Hardware synths record as audio or midi

razzy

New member
Hello, I'm a bit new to this but I've been wondering.

Say I connected a Dave Smith Prophet 08 or a Roland Juno Stage to Logic and recorded the Prophet/Juno sounds in Logic, would this be recorded as audio??

I gather that I could also use it as midi to play the ES2 and the other soft-synths in Logic??
 
The Twearheadz article was very informative, I have come across it before.

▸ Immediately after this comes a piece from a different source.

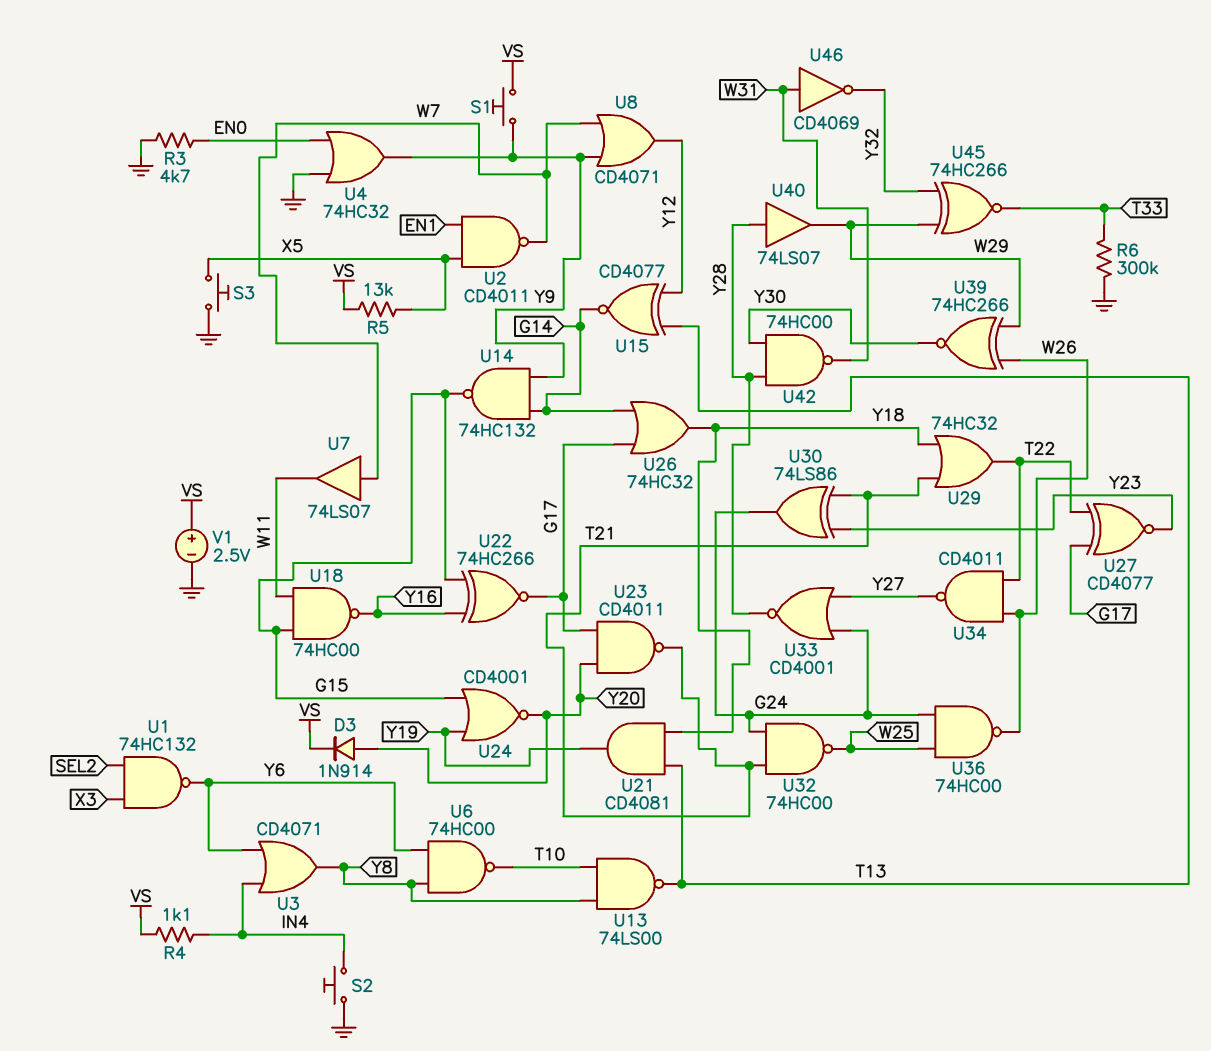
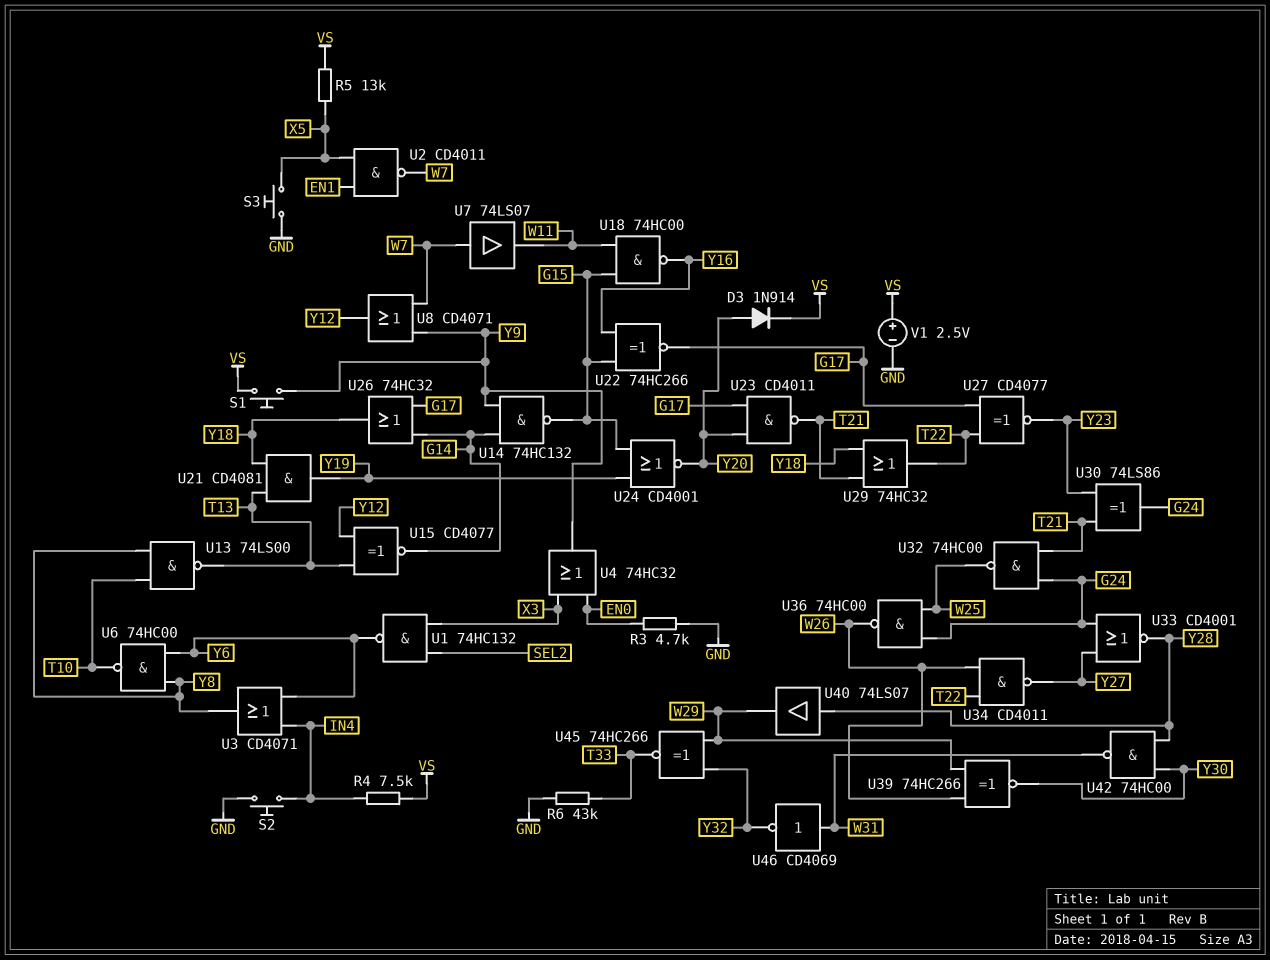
R4: 1.1k (IN4, VS) -> 7.5k (IN4, VS)
R6: 300k (GND, T33) -> 43k (GND, T33)
U4: OR 74HC32 (in EN0, in GND, out Y9) -> OR 74HC32 (in EN0, in X3, out Y9)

I have never played one of the synths or had to change midi channels, at the moment it is kind of like learning about but not having first hand experience of it,

If I connected the Prophet to an audio interface and recorded surely this will create a digital audio file?
 
YES record audio not MIDI. If you record MIDI you will have no sound just data, you'd have to patch the midi you recorded to a VSTi
 
Thanks, thats sorted that one (phew). I know that audio and midi and completely different, its just that I see these synths and think if I recorded through them, it will be audio, though surely they can act as a midi keyboard to utilize soft synths within a sequencer, which would then be midi.

Record audio not midi, fully understand that. So using the Prophet (solely using its onboard effects etc) connecting to an audio interface and recording will record AUDIO.

Though if I wanted to control a VSTi/Softsynth I would patch/assign (whatever you have to do) to a softsynth and then record midi data, to trigger the softsynths.? Is that the way?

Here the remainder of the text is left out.